Week 8: Thursday, December 1, 2016
The Decay of the Republic


Decay of the Republic, 150 BC to 70 BC

139 BC First Servile War, Sicily

Four hundred slaves accepted the call of Eunus to massacre the free population in the town of Enna; slaves poured from the farms and private dungeons of Sicily, swelling the number of the rebels to 70,000. They occupied Agrigentum and defeated the forces of the Roman praetor. They held nearly all of the island till 131, when a consular army penned them into Enna and starved the rebels into surrender.

133 Tiberius Gracchus

Tiberius Gracchus introduced his Agrarian Reform Laws, provoking massive opposition. He was assassinated in 133. His brother Caius continued the reform. He tried to pack the Senate, but it opposed his effort. He began to block the Gracchan reforms.
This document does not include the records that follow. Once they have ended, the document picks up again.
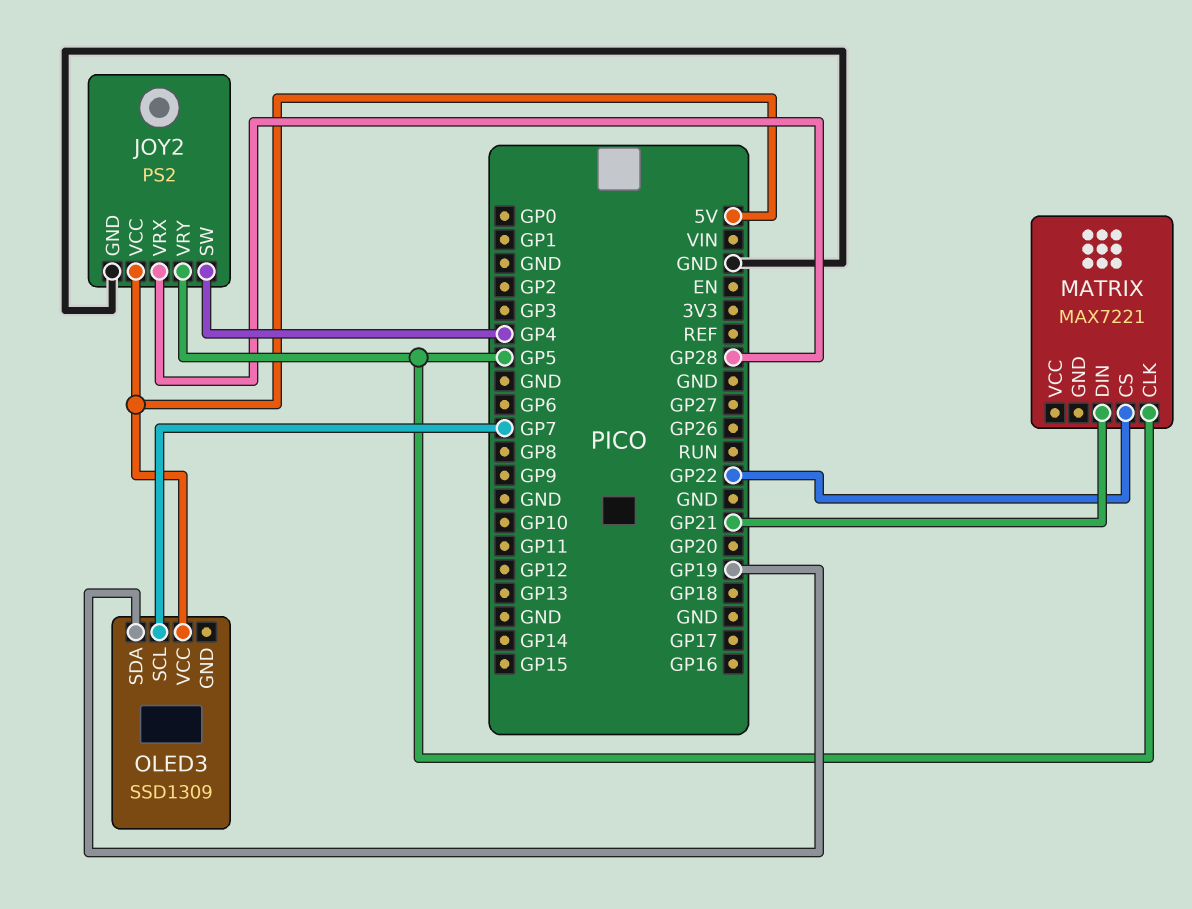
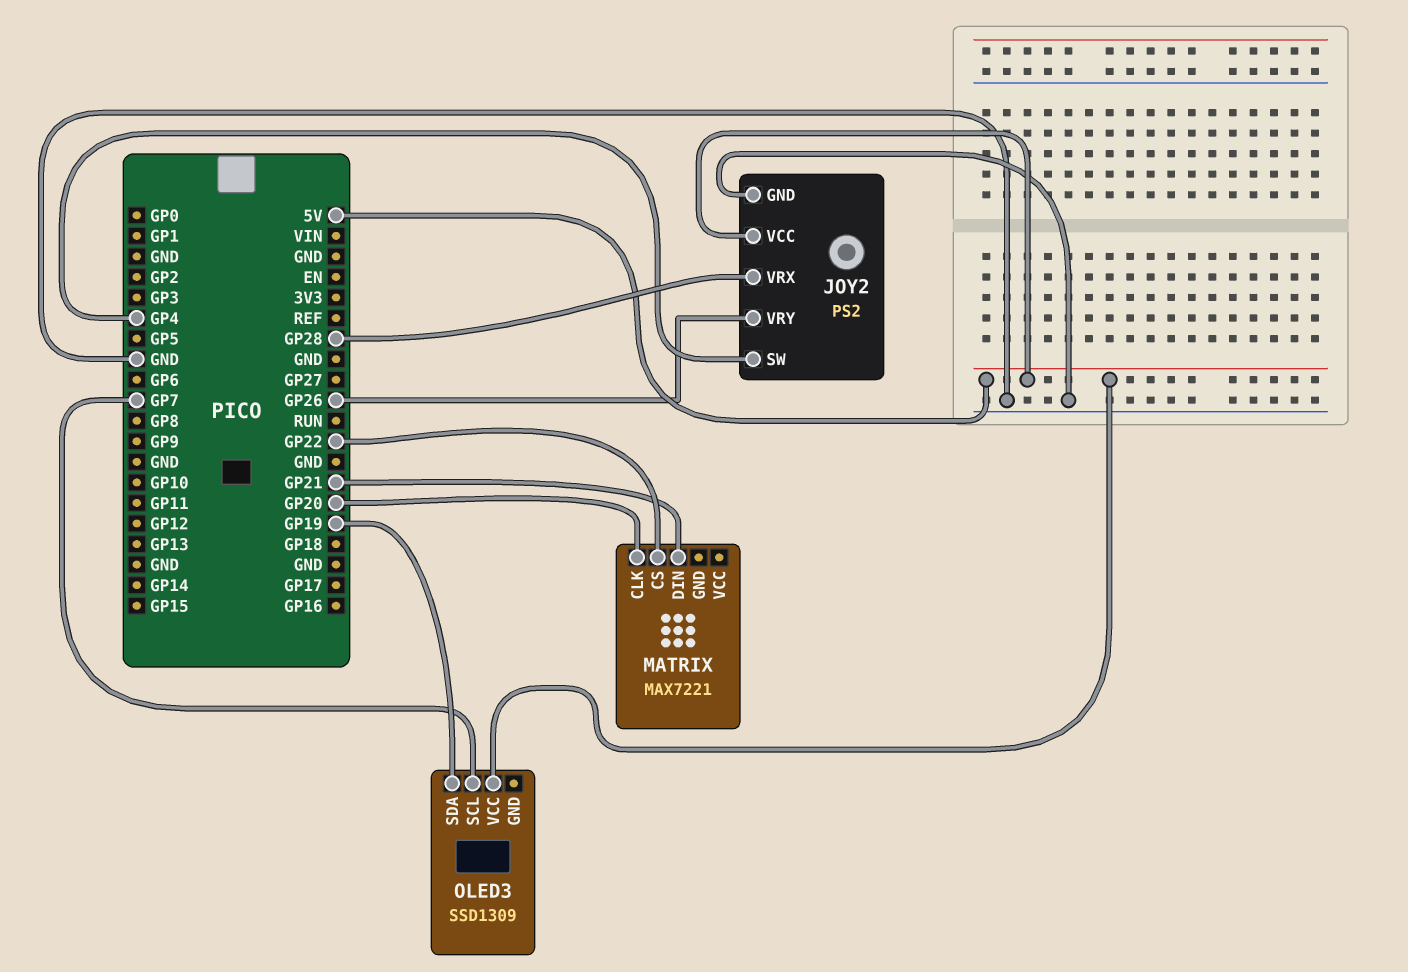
JOY2 pin VRY: GP5 -> GP26
MATRIX pin CLK: GP5 -> GP20

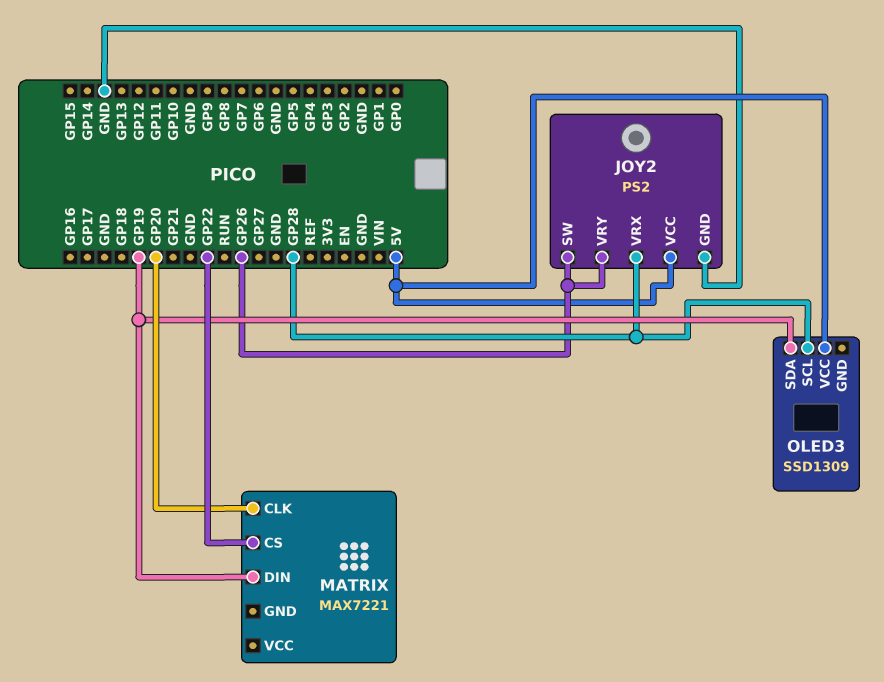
JOY2 pin SW: GP4 -> GP26
MATRIX pin DIN: GP21 -> GP19
OLED3 pin SCL: GP7 -> GP28

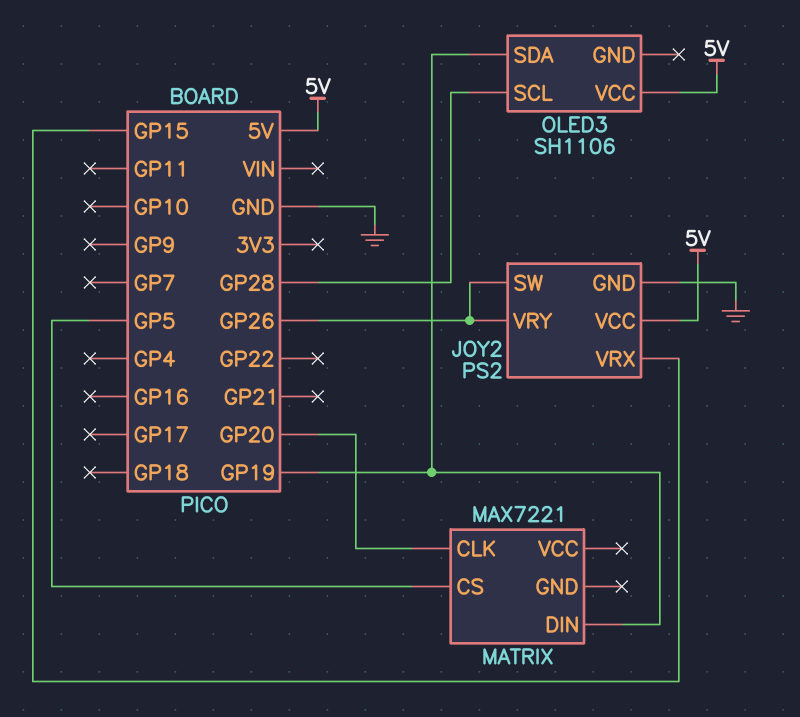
JOY2 pin VRX: GP28 -> GP15
MATRIX pin CS: GP22 -> GP5
OLED3: SSD1309 -> SH1106

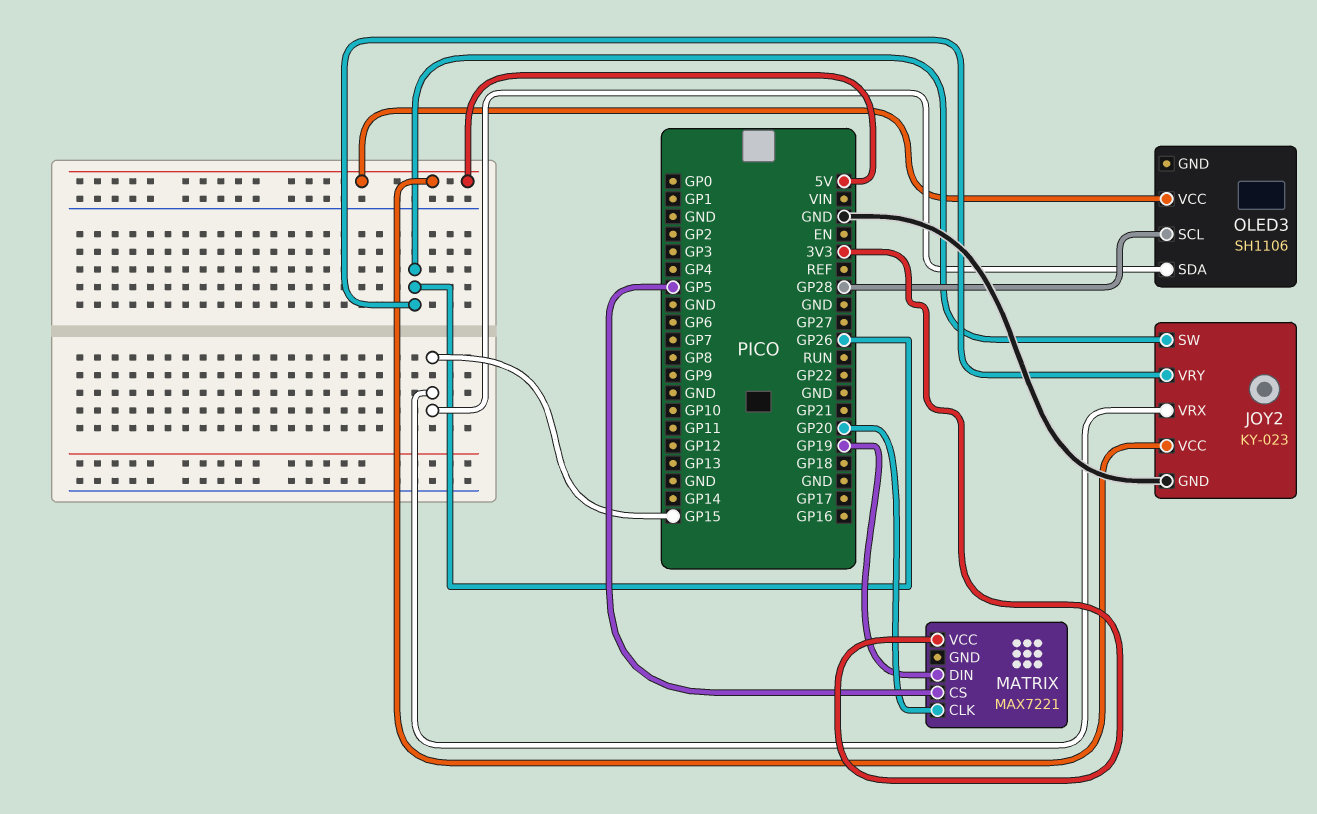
JOY2: PS2 -> KY-023
MATRIX pin VCC: none -> 3V3
OLED3 pin SDA: GP19 -> GP15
The matter led to blows in the Forum in 121.   Caius Gracchus died in 121 BC.  His mother was Cornelia.
119 Marius returned as Tribune
118 Abolition of the Land Board
106 Birth of Cicero, birth of Pompey
104–100 Marius elected to the Consulate ( four times), an action against the Constitution
101 Marius triumphant against German tribes (the Teutones), greeted in Rome as a savior, later became rich with spoils of war
103-99 Second Servile War, Sicily
100 Birth of Julius Caesar
91 Drusus proposes citizenship to all; Italians and Romans enraged.  A social war erupts in Italy, against Rome. Drusus was assassinated. War between Rome and rest of Italy begins.
90 Rome proclaimed an independent federal republic; independence from Rome declared at Confinium
89 Rome ends war with Italians, awards a watered-down citizenship.
88 Sulla as Consul; flight of Marius
87 Marius, a reign of terror
83 Sulla lands at Brundisium, begins march to Rome.
82 Sulla takes Rome.
78 Sulla dies.
73-71 Third Servile War, Spartacus
70 Pompey and Crassus were Consuls; Virgil born


Scenes from Spartacus, one of the best films ever made about Rome

From Wikipedia:

Spartacus is a 1960 American epic historical drama film directed by Stanley Kubrick and starring Kirk Douglas as the rebellious slave of the title. The screenplay by Dalton Trumbo was based on the novel Spartacus by Howard Fast. It was inspired by the life story of the historical figure Spartacus and the events of the Third Servile War. The film also starred Laurence Olivier as the Roman general and politician Marcus Licinius Crassus, Peter Ustinov, who won an Academy Award for Best Supporting Actor for his role as slave trader Lentulus Batiatus, John Gavin as Julius Caesar, Jean Simmons, Charles Laughton and Tony Curtis. The film won four Oscars in all. Douglas, whose Bryna Productions company was producing the film, removed original director Anthony Mann after the first week of shooting. Kubrick, with whom Douglas had worked before, was brought on board to take over direction.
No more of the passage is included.